There are three types of people:  1. Harry Potter fans who have read all seven books and seen all the movies. These people went in to deep depression when J.K. Rowling announced the end of the series. Then when the play Harry Potter and the Cursed Child came out, they were thrilled despite the fact that Rowling didn’t actually write it. 2, People who are mildly interested in Harry Potter – perhaps you read one or two books along with the fan in the family, or maybe saw a couple of the movies. 3. People who know nothing about Harry Potter and have no interest. Worse yet, are those who slogged half way through a book before deciding it wasn’t for them and discarding it. Even worse, those who have no idea who Harry Potter is.

Type 1 – Go see this play. Type 2 – Don’t spend the money for a ticket to see this play, unless you must go to keep the type 1 person in your family happy. Type 3 – Stay away. You won’t like it.

I am a type 2, enough so that I could follow what was happening in the play, but not enough to understand all the nuances, inside jokes, and specific Potter language. (There’s a glossary in the program, but it’s obviously impossible to look up a word in the dark theatre.) It left me wondering why all the type 1 people are so excited.

Harry Potter and the Cursed Child is running at the Ed Mirvish Theatre in Toronto, and thanks to those type 1 fans, ticket sales have already been extended to December 24. The theatre has been fully renovated to house this play and the number of seats reduced from 2,200 to 1,600 to give the audience of the full impact of the special effects which this play demands. The masses are clamouring for tickets despite Mirvishes’ mask mandate which remains in place for now.

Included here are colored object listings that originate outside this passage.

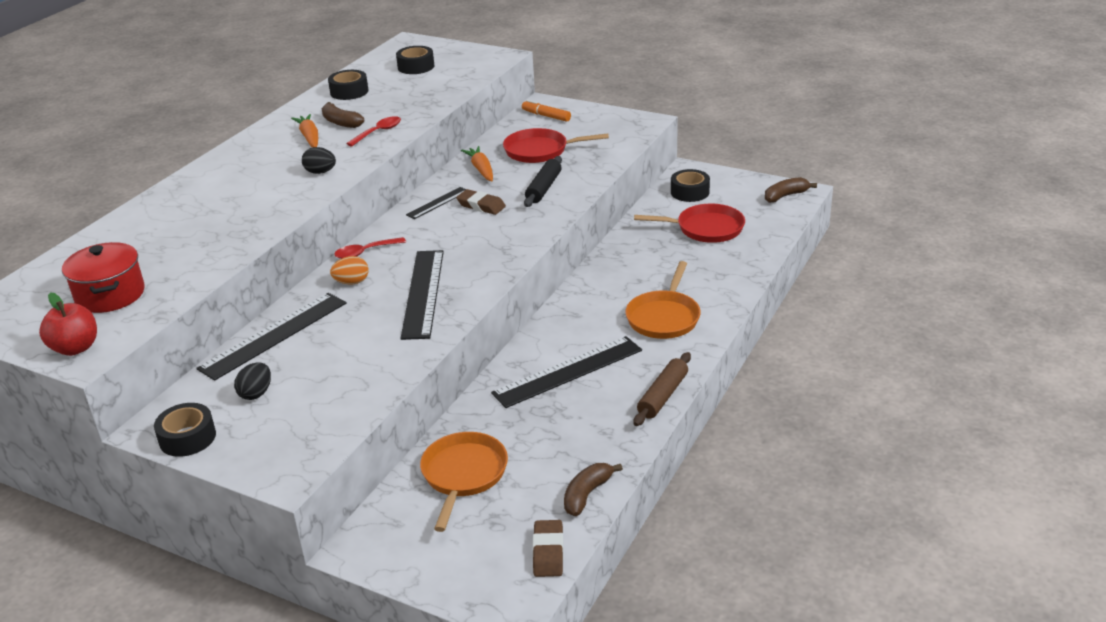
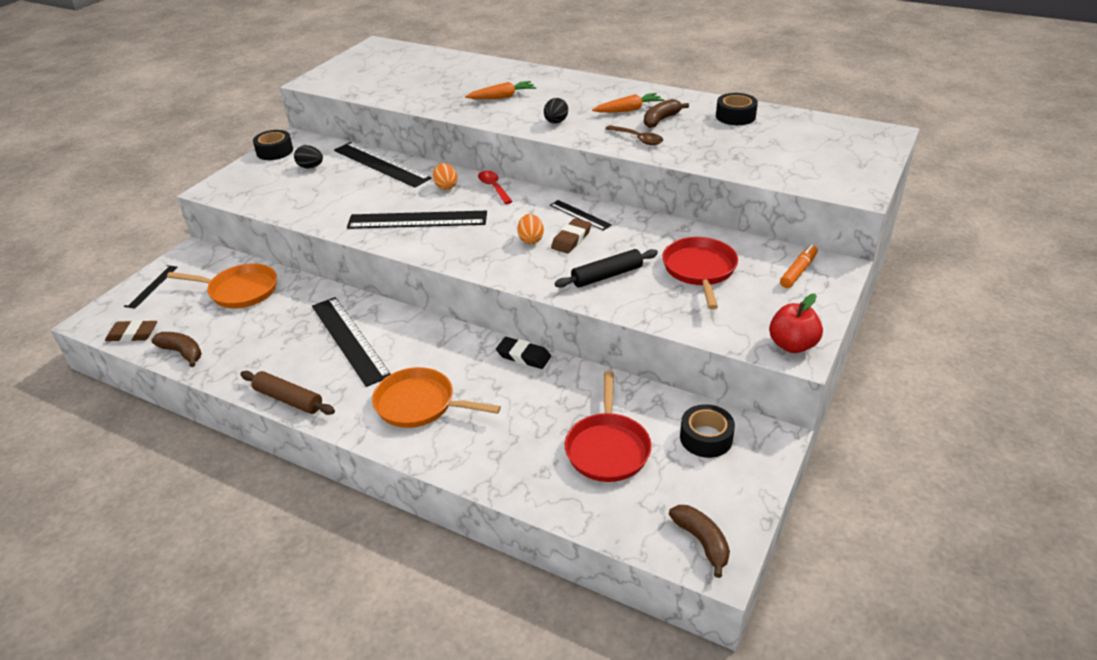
camera: 90 degrees right, 5 degrees up
(75, 348) = (325, 77): red apple -> red apple (792, 345)
(110, 295) = (385, 76): red pot -> none
(378, 132) = (638, 139): red spoon -> brown spoon
(416, 67) = (810, 144): black tape -> none
(438, 567) = (151, 286): none -> black ruler
(477, 225) = (531, 239): none -> orange egg
(481, 169) = (652, 235): orange carrot -> orange carrot (502, 97)
(543, 188) = (607, 276): black rolling pin -> black rolling pin turned 45 degrees counterclockwise
(596, 269) = (523, 356): none -> black eraser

In Harry Potter and the Cursed Child, time has moved forward 19 years since the last of Rowling’s seven books. Harry is married to Ginny, Ron Weasley’s sister, and they have a son, Albus. Ron and Hermione are married with a daughter, Rose Granger-Weasley. Harry and his son Albus have a stormy relationship, and Albus is sent off to Hogwarts School of Witchcraft and Wizardry. Albus becomes friends with Scorpius Malfoy, the son of Harry’s arch-enemy Draco Malfoy. Obviously, this further alienates father and son. Albus and Scorpius travel back in time to right a wrong, which then creates other errors in history, so they are busy jumping back and forth in time trying to fix things. That’s about all that can be said without spoiling the plot. There is even a note in the program that warns readers not to look at the list of characters, as it could spoil the story.

Suffice to say that the main characters are well cast. But on stage, there are also many actors with extensive experience, well known for their strong acting skills, who are simply in crowd scenes or kept busy moving furniture in set changes. In particular, there is some complicated choreography undertaken with moving two staircases.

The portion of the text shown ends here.